A history of taking on the regulator

Hell hath no fury like a woman scorned, or a regulator spurned. That’s what the latest round of the DGH-ONGC saga looks like to the oil industry.

Hell hath no fury like a woman scorned, or a regulator spurned. That’s what the latest round of the DGH-ONGC saga looks like to the oil industry. This is not the first time that the director general of hydrocarbons (DGH) has had, to put it mildly, a disagreement with Oil & Natural Gas Corporation.

The two have been at each other for a long time, but ONGC seems to be getting the worse of the exchange right now — when DGH has questioned a major discovery reported by the company.

It all started in 2005, when ONGC’s former chairman Subir Raha opposed the appointment of VK Sibal to the company’s board. DGH as a regulator shouldn’t be on a company’s board, was the argument.

The grapevine at the time had been that Mr Raha was due to retire shortly and Mr Sibal would have a strong case to take charge of the company being on the board of directors already. That round went to ONGC as Mr Sibal was unable to make it to the board.

The next salvo was fired in September 2005, when DGH dashed off a complaint against ONGC to the stock exchange regulator, Sebi. The complaint alleged that ONGC had made public an oil discovery without informing the exchange first. This was followed by a lull — which foretold a major storm in this case.

In November 2006, when the bids for blocks under NELP VI were being evaluated, DGH had recommended that ONGC should not be awarded any of the deepwater blocks it had bid for.
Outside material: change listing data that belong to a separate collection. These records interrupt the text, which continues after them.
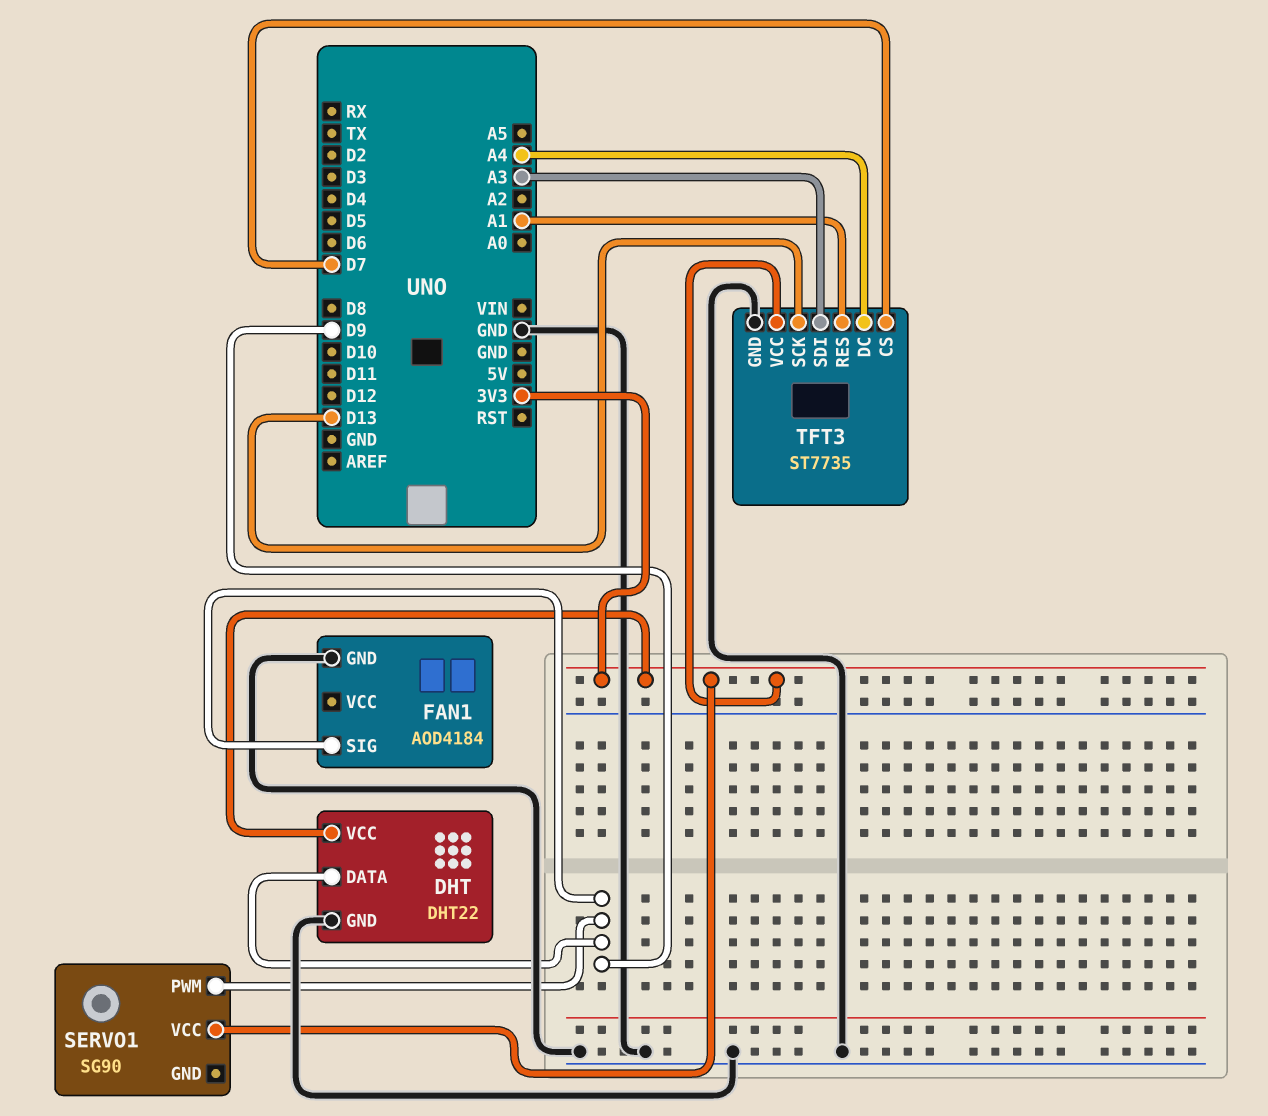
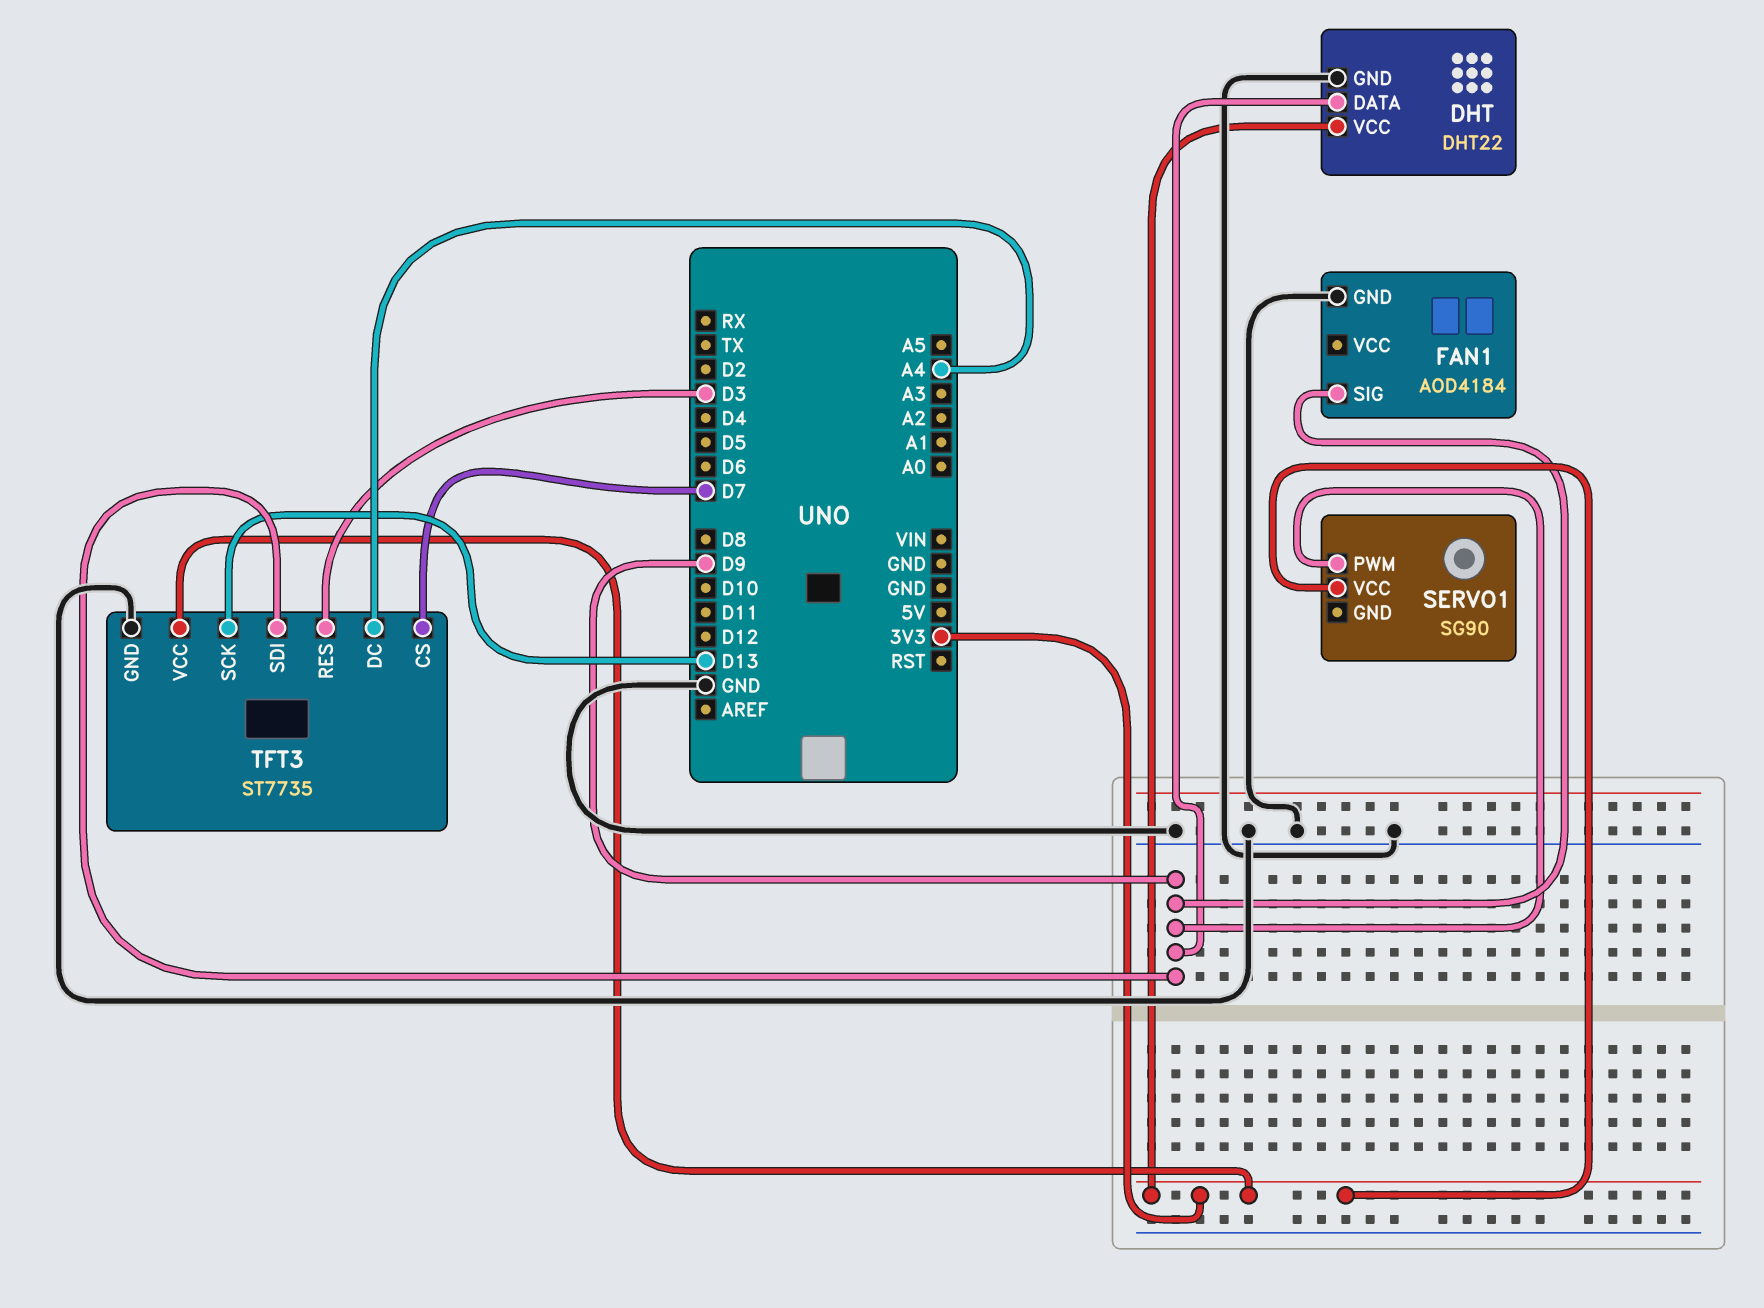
TFT3 pin RES: A1 -> D3
TFT3 pin SDI: A3 -> D9

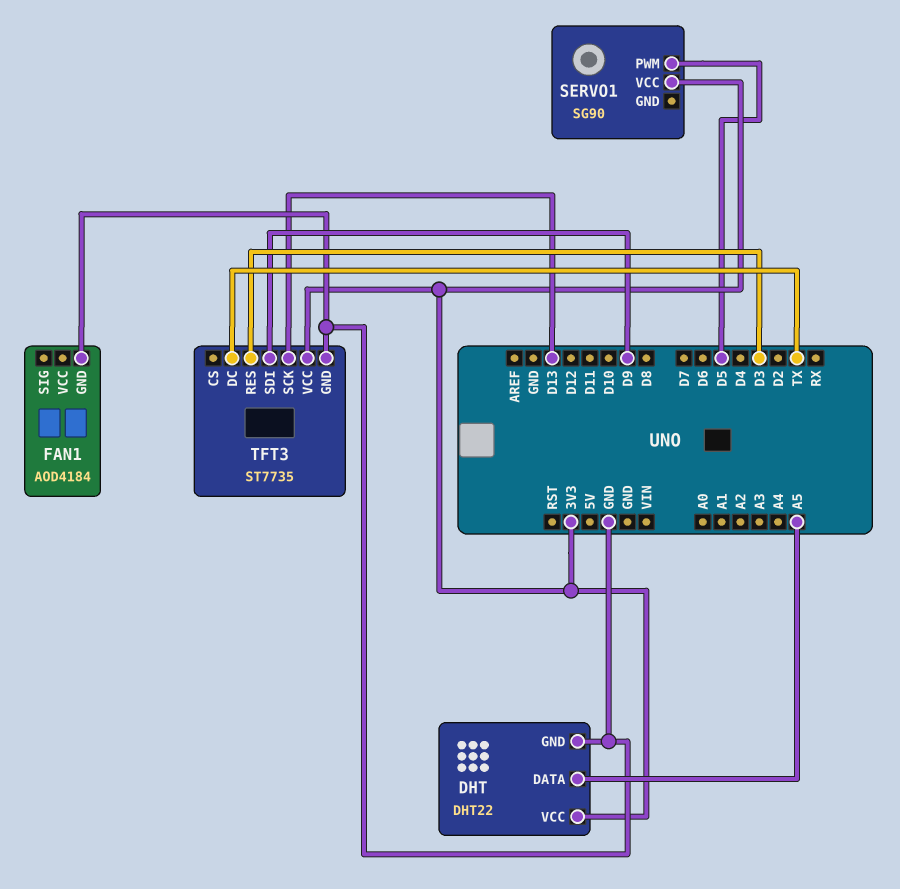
DHT pin DATA: D9 -> A5
FAN1 pin SIG: D9 -> none
SERVO1 pin PWM: D9 -> D5
TFT3 pin CS: D7 -> none
TFT3 pin DC: A4 -> TX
This was on the ‘basis of past performance’, which included ONGC’s poor success rate under NELP. Instead, it was proposed, that the blocks be awarded to international companies that had participated in NELP VI. This was perhaps the unkindest cut for India’s leading oil producer, which gets most of its oil from offshore reserves. The deepwater blocks were eventually awarded to ONGC.